Salvatore e Gabriele Giuliano sono sono sotto processo in un’altra vicenda giudiziaria relativa alle estorsioni ai produttori agricoli di Pachino, sfociata nel maggio del 2019 in una operazione antimafia culminata con 19 arresti. I due imputati avrebbero pubblicato sul profilo Facebook del sito la spia, di cui il giornalista è direttore, e su quello personale della vittima, delle frasi minacciose in merito alla pubblicazione di una inchiesta giornalistica del 22 agosto del 2016 redatta da Paolo Borrometi e relativa agli affari della mafia nei comuni del Siracusano. Le frasi minacciose ai danni di Borrometi sarebbero state rivolte da Salvatore Giuliano, ieri collegato in video conferenza con un carcere della Sardegna dove è detenuto, in una nuova occasione, poco dopo la pubblicazione di un altro articolo ma sul sito articolo21.org firmato da Giuseppe Giulietti. Il vicedirettore dell’AGI, difeso dall’avvocato Vincenzo Ragazzi, si è costituito parte civile nel processo insieme al Consiglio nazionale dell’Ordine dei giornalisti, la Federazione nazionale della stampa italiana e l’Associazione siciliana della stampa. Presente stamane all’udienza il figlio del boss, Gabriele, imputato a piede libero.

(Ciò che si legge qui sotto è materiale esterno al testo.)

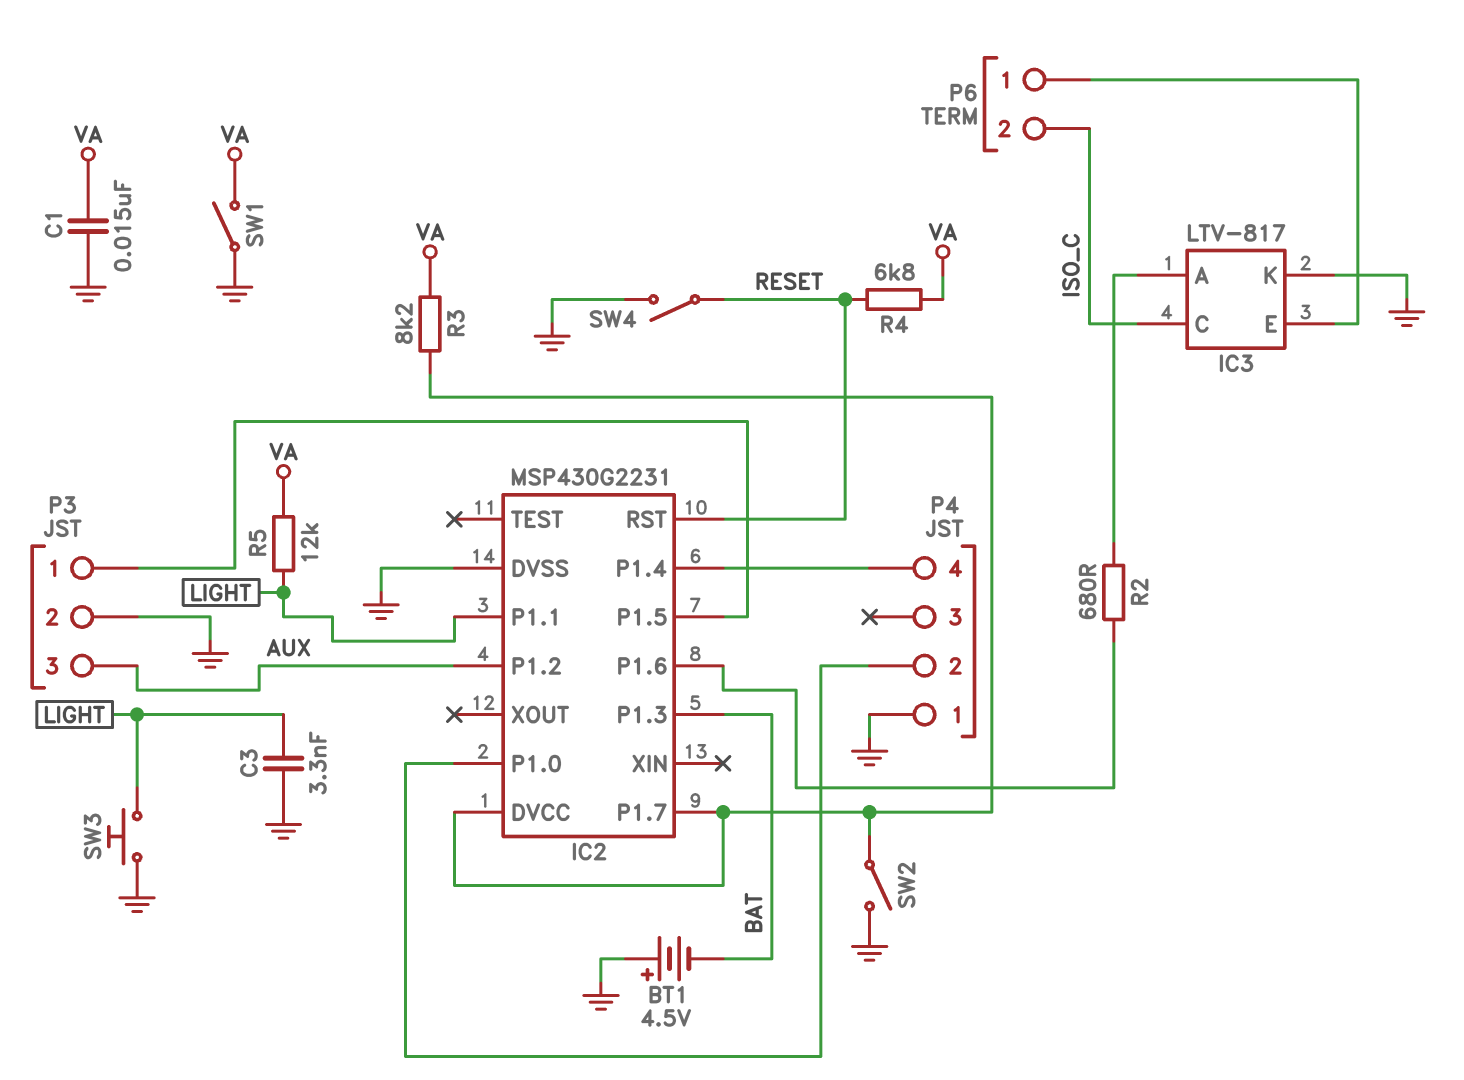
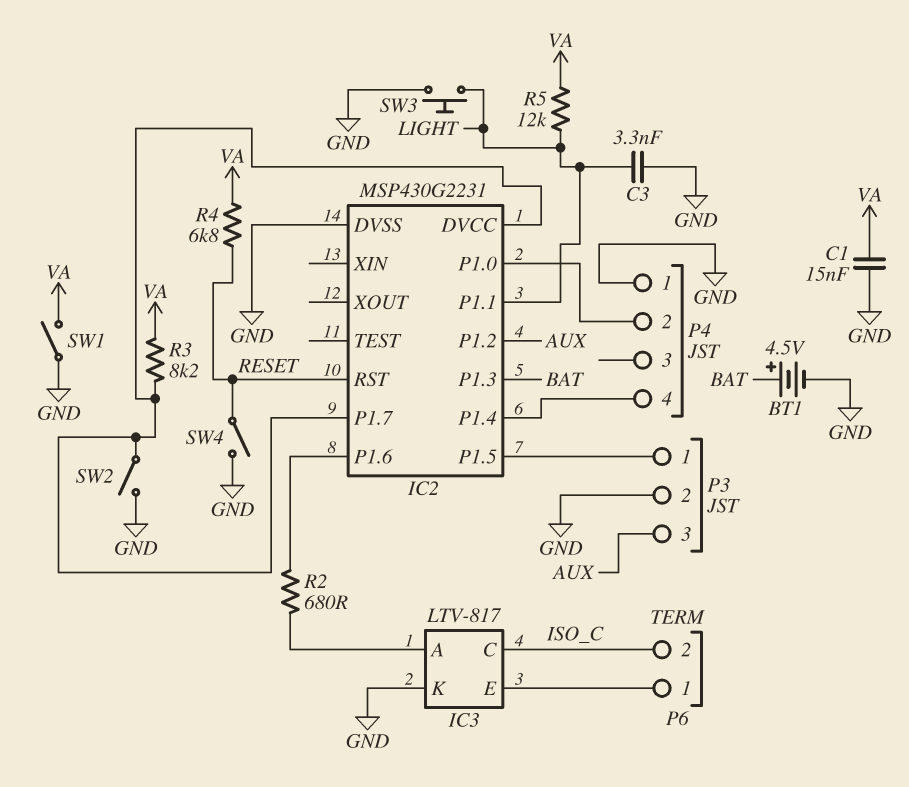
BT1: 4.5V (plus GND, minus BAT) -> 4.5V (plus BAT, minus GND)

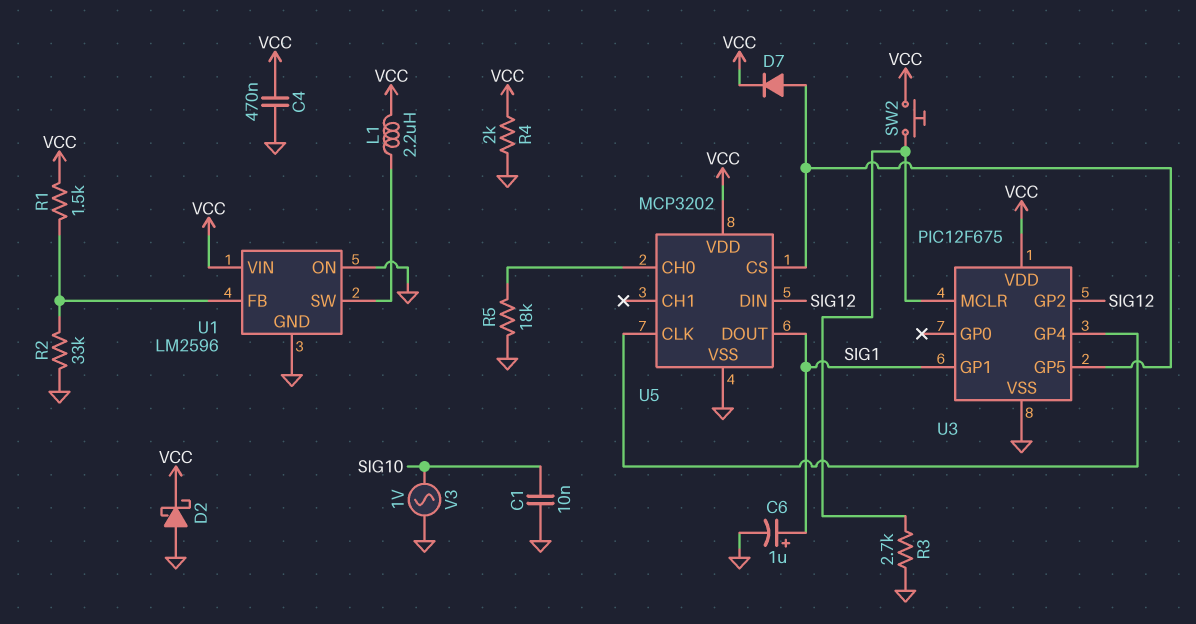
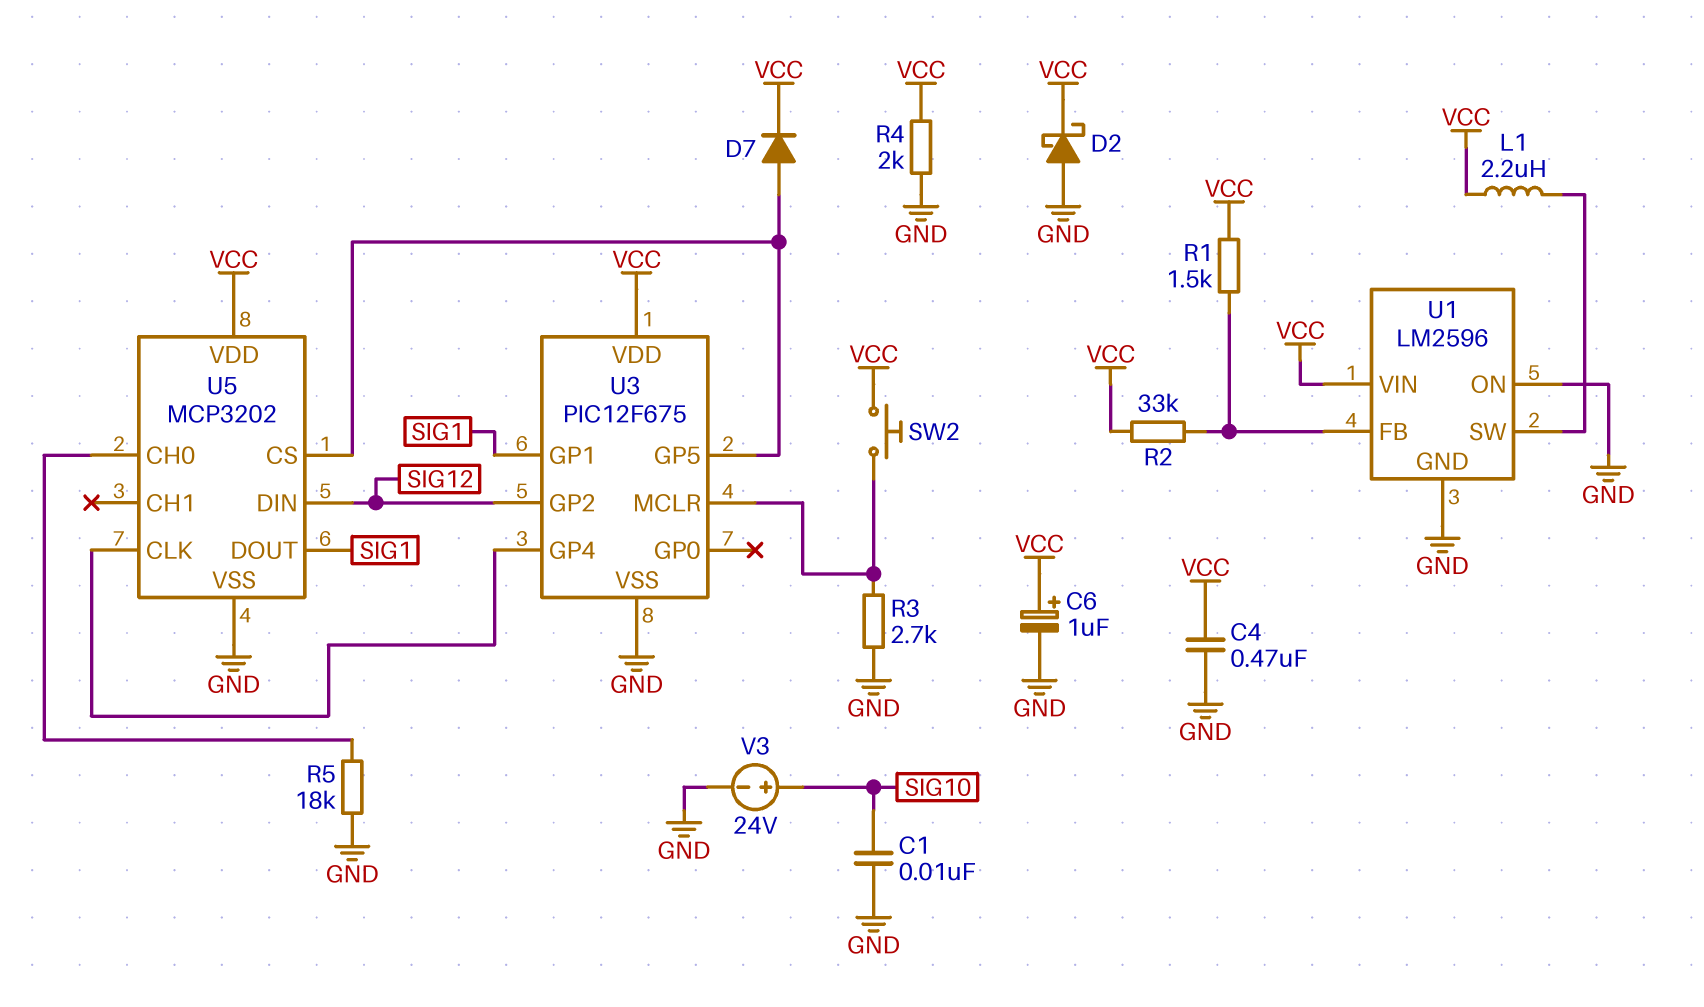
C6: 1uF (plus SIG1, minus GND) -> 1uF (plus VCC, minus GND)
R2: 33k (GND, U1/FB) -> 33k (U1/FB, VCC)
V3: AC 1V (GND, SIG10) -> 24V (plus SIG10, minus GND)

FNSI E USIGRAI CON BORROMETI

”Questa mattina (ieri ndr ) Paolo Borrometi ha testimoniato nel processo per le minacce – aggravate dal metodo e dall’appartenenza mafiosa – ricevute dal boss Salvatore Giuliano e dal figlio Gabriele. Una delegazione della Fnsi, parte civile, e dell’Usigrai – guidata da Vittorio di Trapani – era presente in aula per dire a chi lo minaccia che Borrometi non è solo. Come solo non è e non sarà mai nessun cronista intimidito o minacciato. Borrometi ha fatto il suo dovere civico e civile di denunciare, noi il nostro di stargli affianco in difesa del diritto dei cittadini a essere informati, in difesa dell’articolo 21 della Costituzione”, lo scrivono in una nota congiunta Fnsi e Usigrai.